先週、六本木のサントリー美術館に「BIOMBO 屏風-日本の美」に行った。東京ミッドタウンは、どれだけショッピングしているのか分からないが、新名所見物のおばはんたちで大した賑わいだったが、美術館のほうは比較的落ち着いて観られた。
屏風は、近世の画家、画工たちにとって自らの腕を振るう格好の空間であり、襖絵と並んで日本画の最高の技術が結集されている。できるなら、盗みたい。それくらい好きな表現形態なのだ。
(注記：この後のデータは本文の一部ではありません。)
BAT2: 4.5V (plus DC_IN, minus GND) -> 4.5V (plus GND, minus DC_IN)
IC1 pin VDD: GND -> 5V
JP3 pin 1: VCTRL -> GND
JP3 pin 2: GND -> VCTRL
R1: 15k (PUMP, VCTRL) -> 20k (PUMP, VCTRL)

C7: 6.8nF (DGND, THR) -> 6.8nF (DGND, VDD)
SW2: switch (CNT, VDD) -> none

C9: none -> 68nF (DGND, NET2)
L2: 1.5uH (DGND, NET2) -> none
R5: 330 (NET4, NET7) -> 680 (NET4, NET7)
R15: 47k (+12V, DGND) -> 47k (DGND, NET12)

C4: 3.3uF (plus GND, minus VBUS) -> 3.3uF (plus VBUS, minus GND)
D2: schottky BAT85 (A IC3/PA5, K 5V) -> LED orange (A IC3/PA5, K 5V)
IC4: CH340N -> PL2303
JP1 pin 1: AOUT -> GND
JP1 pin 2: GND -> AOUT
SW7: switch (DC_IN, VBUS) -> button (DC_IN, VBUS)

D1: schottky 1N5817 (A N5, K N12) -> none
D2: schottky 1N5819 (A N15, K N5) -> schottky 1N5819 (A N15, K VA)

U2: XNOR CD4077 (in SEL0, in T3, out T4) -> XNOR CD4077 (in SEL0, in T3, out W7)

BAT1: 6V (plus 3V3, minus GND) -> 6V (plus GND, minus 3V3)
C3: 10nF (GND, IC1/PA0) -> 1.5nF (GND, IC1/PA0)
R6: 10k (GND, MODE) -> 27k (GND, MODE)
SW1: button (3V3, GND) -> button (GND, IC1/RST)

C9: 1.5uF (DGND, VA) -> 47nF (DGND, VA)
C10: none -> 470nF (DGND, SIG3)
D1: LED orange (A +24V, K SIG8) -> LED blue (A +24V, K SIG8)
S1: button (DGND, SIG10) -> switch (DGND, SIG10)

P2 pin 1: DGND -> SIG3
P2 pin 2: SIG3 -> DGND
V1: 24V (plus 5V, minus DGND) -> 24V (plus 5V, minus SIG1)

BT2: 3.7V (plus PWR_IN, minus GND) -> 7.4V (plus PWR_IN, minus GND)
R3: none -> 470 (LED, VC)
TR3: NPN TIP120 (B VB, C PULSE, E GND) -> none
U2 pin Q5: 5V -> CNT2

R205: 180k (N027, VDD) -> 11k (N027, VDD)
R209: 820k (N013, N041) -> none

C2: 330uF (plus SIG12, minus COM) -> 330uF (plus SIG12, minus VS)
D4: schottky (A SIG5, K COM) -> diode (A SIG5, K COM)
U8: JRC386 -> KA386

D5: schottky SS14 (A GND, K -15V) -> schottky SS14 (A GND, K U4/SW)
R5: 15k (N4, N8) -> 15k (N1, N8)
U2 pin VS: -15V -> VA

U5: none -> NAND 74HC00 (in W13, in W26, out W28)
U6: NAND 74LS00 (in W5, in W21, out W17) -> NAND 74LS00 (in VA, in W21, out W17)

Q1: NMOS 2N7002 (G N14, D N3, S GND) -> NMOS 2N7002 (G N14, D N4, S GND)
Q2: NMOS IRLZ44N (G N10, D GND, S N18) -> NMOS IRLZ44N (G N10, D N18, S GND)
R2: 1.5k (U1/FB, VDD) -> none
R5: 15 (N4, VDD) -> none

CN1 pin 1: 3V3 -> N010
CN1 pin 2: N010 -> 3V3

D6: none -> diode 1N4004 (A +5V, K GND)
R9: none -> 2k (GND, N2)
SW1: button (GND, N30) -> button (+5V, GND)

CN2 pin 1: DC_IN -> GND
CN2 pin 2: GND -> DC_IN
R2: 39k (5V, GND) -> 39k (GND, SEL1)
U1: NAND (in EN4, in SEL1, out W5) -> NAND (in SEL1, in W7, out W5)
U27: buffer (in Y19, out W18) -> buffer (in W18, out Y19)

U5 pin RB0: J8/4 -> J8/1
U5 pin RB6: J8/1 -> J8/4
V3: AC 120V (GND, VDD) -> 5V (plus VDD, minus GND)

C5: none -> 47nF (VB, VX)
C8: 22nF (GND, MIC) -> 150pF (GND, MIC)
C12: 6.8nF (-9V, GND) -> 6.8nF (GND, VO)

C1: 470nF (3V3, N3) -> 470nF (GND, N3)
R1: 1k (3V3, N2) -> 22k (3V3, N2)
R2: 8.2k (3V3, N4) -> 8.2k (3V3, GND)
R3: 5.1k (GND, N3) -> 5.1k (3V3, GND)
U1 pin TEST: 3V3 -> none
折りたためて持ち運べ、どこにでも広げられる。こんな美術品、欧米人が見逃すはずないよね。
だいたいが、六曲一双の左右の画面に、春夏秋冬が描かれることが多いけれど、これだけ屏風が並ぶと、屏風絵の多様性に触れることができたのは収穫だった。とりわけ、室町時代に描かれた重要文化財「日月山水図屏風」(六曲一双)は、まるで俵屋宗達ではあるまいかと思うフォルムにすっかり魅せられた。重要文化財「レパント戦闘図・世界地図屏風」(六曲一双)、 同じく「泰西王侯騎馬図屏風」(四曲一双)などの西洋絵画との奇妙な融合は、安土桃山の時代の独特の国際性が表出されていて、琳派に代表される、閉ざされながら開花する江戸の洗練とは異なった美を堪能することができた。
屏風の展示に絞って無駄がないのは好感がもてたが、残念なのは、屏風絵は展示スペースを必要とし、一度に数を展示できないので、展示替えが必要となり、予定されている全ての作品を観るには、3~4回足を運ばなくてはならないことだった。